Kenny Benjamin

Personal information
- Full name: Kenneth Charlie Griffith Benjamin
- Born: 8 April 1967 (age 59) St. John's, Antigua and Barbuda
- Batting: Right-handed
- Bowling: Right-arm fast

International information
- National side: West Indies (1992–1998);
- Test debut: 18 April 1992 v South Africa
- Last Test: 13 February 1998 v England
- ODI debut: 4 December 1992 v Pakistan
- Last ODI: 17 December 1996 v Pakistan

Domestic team information
- 1988–1999: Leeward Islands
- 1993: Worcestershire
- 1999–2000: Gauteng
- 2000–2001: Easterns

Career statistics
| Competition | Test | ODI | FC | LA |
| Matches | 26 | 26 | 108 | 93 |
| Runs scored | 222 | 65 | 1,199 | 281 |
| Batting average | 7.92 | 10.83 | 11.64 | 9.68 |
| 100s/50s | 0/0 | 0/0 | 0/1 | 0/0 |
| Top score | 43* | 17 | 52* | 22 |
| Balls bowled | 5,132 | 1,319 | 19,445 | 4,563 |
| Wickets | 92 | 33 | 403 | 124 |
| Bowling average | 30.27 | 27.96 | 23.71 | 23.96 |
| 5 wickets in innings | 4 | 0 | 18 | 0 |
| 10 wickets in match | 1 | 0 | 2 | 0 |
| Best bowling | 6/66 | 3/34 | 7/51 | 4/33 |
| Catches/stumpings | 2/– | 4/– | 24/– | 9/– |
- Source: CricketArchive, 21 October 2010

= Kenny Benjamin =

Antiguan cricketer (born 1967)

Kenneth Charlie Griffith Benjamin (born 8 April 1967) is a former cricketer from Antigua and Barbuda who played 26 Tests and 26 One Day Internationals for the West Indies.

==Playing career==
A right arm fast bowler, Benjamin spent much of his international career bowling alongside Courtney Walsh and Curtly Ambrose. He made his Test debut in their side's first ever Test against South Africa, in 1991–92. He never really made a name for himself until a spell of 6–66 against England in 1993–94 which he followed up with seven wickets in his next Test, finishing the series with 22 wickets.
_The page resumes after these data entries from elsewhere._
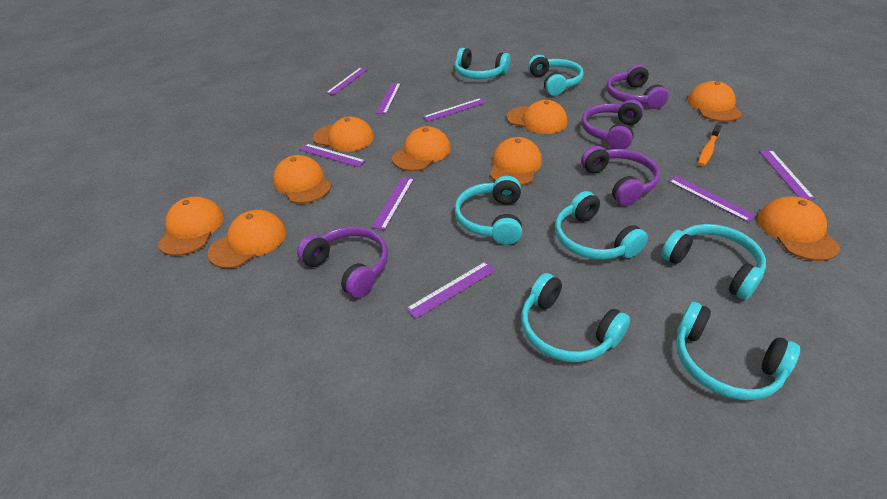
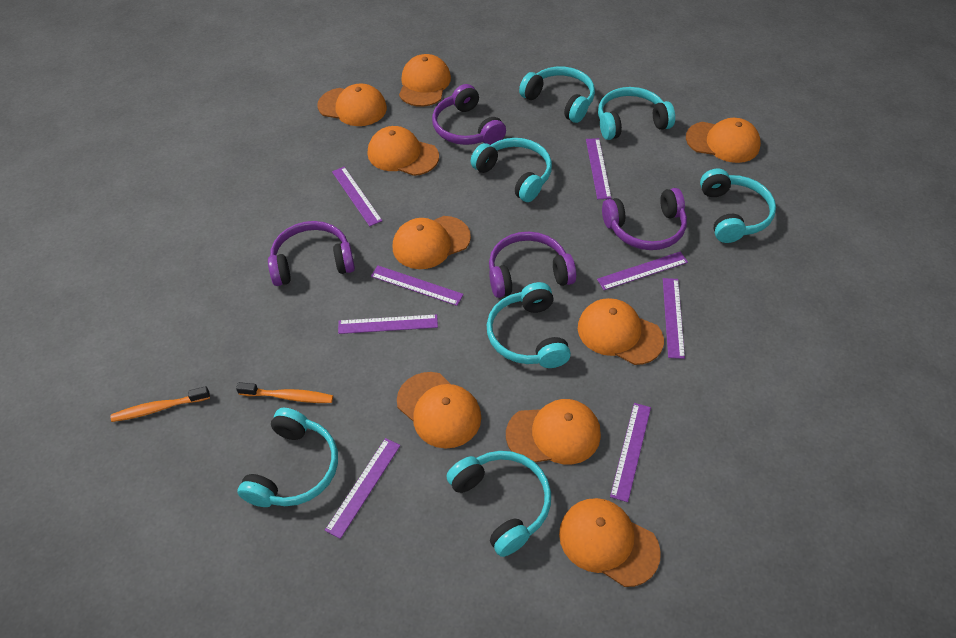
orange toothbrush: 1 -> 2

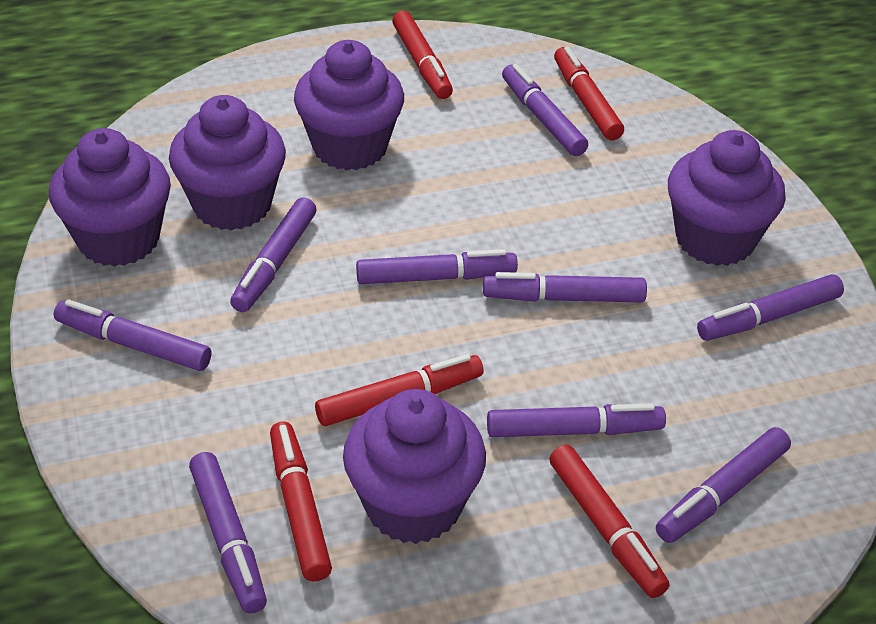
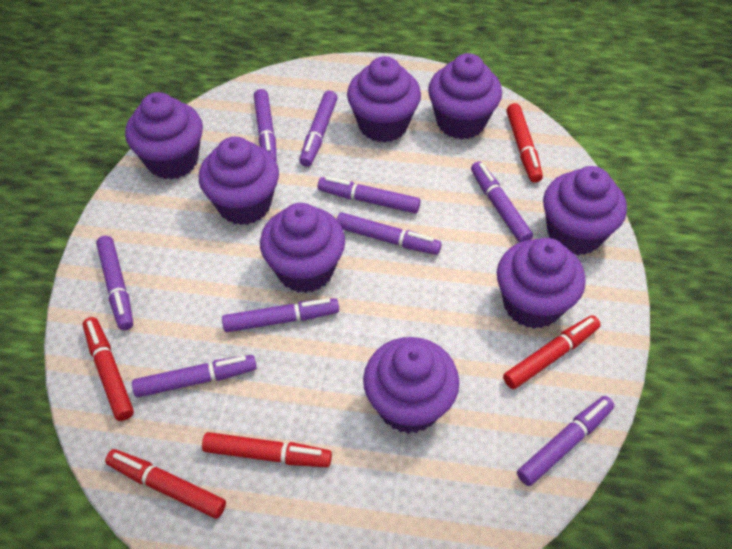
purple cupcake: 5 -> 8

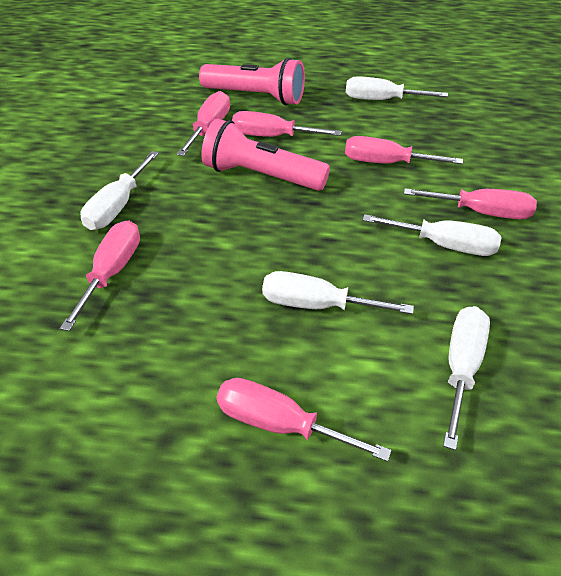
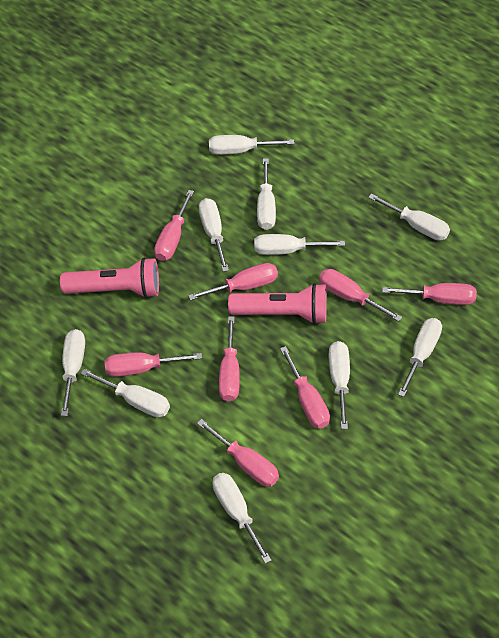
pink screwdriver: 6 -> 8
white screwdriver: 5 -> 10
Benjamin then took 17 wickets in the Windies' three test match away series in 1994 against India. He was also West Indies' top bowler during the six-Test series in England in 1995. His 23 wickets at 22.00 saw him finish ahead of Ambrose, Walsh and Ian Bishop, while his 10-wicket haul in the fifth Test (5/107 & 5/69) at Trent Bridge bumped him to 10th in the ICC Rankings.
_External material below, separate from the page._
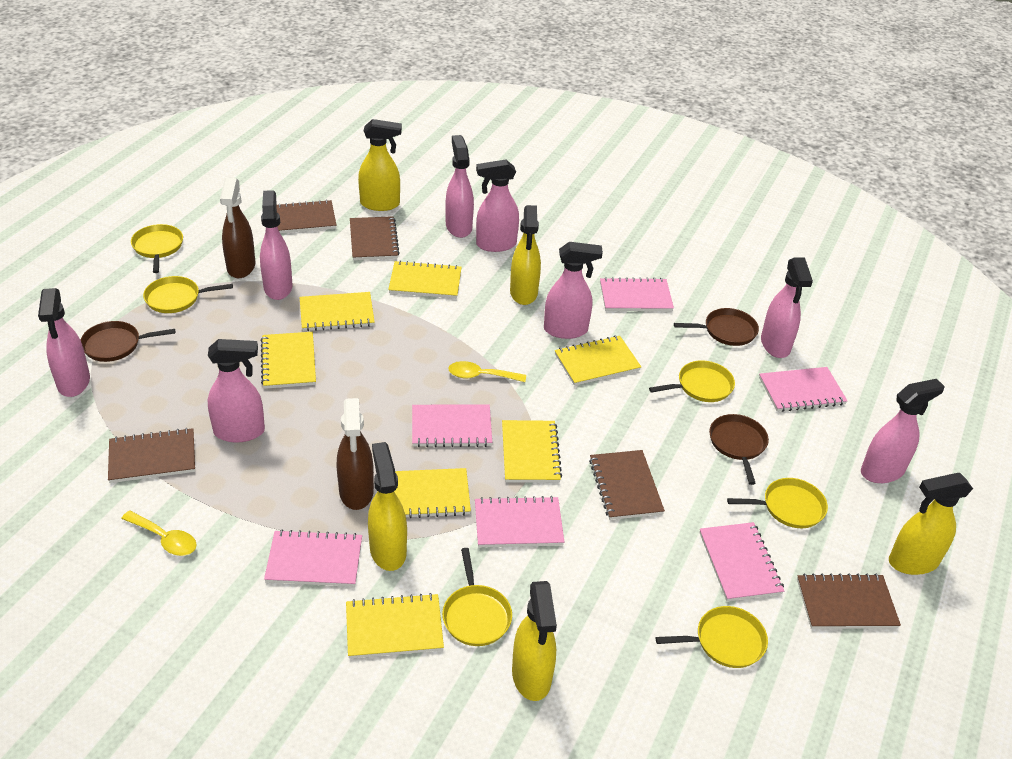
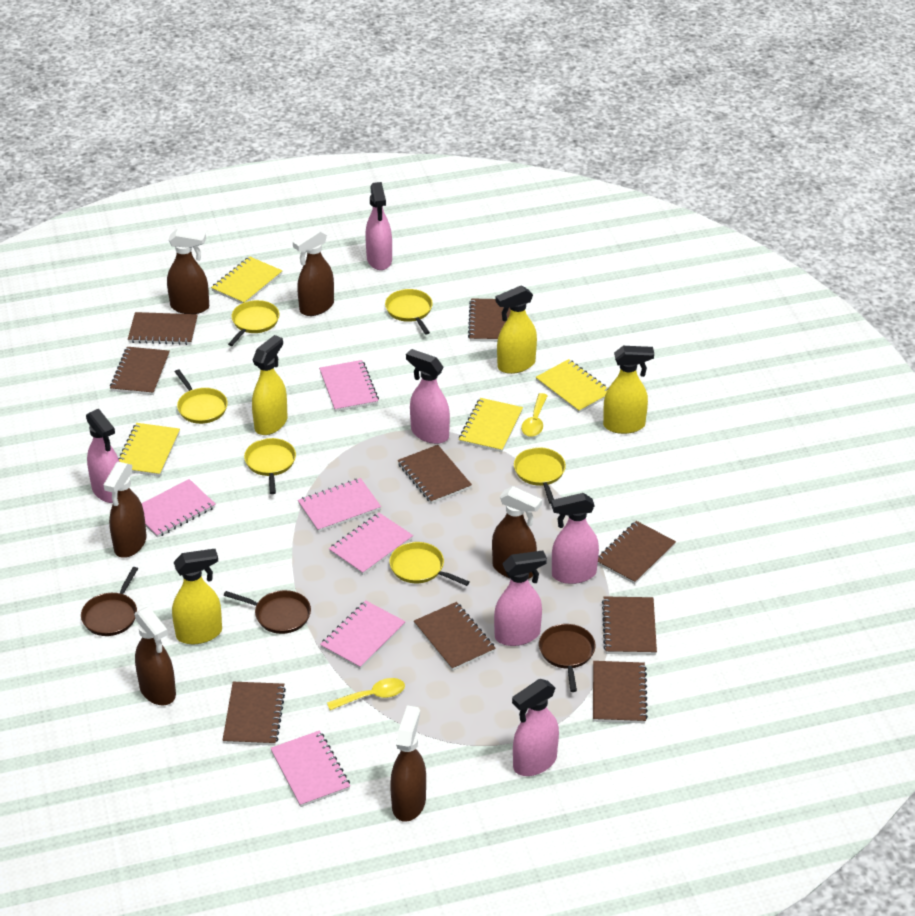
brown notebook: 5 -> 9
brown spray bottle: 2 -> 6
pink spray bottle: 8 -> 6
yellow notebook: 7 -> 4
yellow spray bottle: 5 -> 4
Benjamin picked up 37 first class wickets at 24.62 in his lone 1993 season at Worcestershire. He later claimed a ten wicket haul of 10 for 150 in Gauteng's win against Border in the final of the 1999/2000 Supersport Series. Benjamin took a sum of 38 wickets at an average of 15.63 in his six first class matches for Guateng. He eventually signed with fellow South African side, Easterns for the subsequent season.

== Coaching career ==
After his playing career came to a close Benjamin took up coaching. He went on to coach the United States at the 2004 ICC Champions Trophy. While playing for Netherfield cricket team(Kendal) in England's Northern Premier League system, Benjamin was also contracted to coach schoolchildren, one of whom, Will Greenwood, went on to play international rugby for England. Greenwood remembers Benjamin's unique approach to keeping his young pupils attentive:

"If you were foolish enough to horse about, he'd bowl at you, coming in off just one yard and fire down the fastest ball you ever faced. He would then walk down the wicket, and, in a lazy West Indian drawl, say, "Don't mess about in my net sessions"."

Michael Vaughan, in his autobiography, gives credit to a "scary" time spent facing Benjamin in the nets, as formative in his development in facing fast bowlers. Aged 14, Vaughan made the first team at Sheffield Collegiate, for whom Benjamin also played.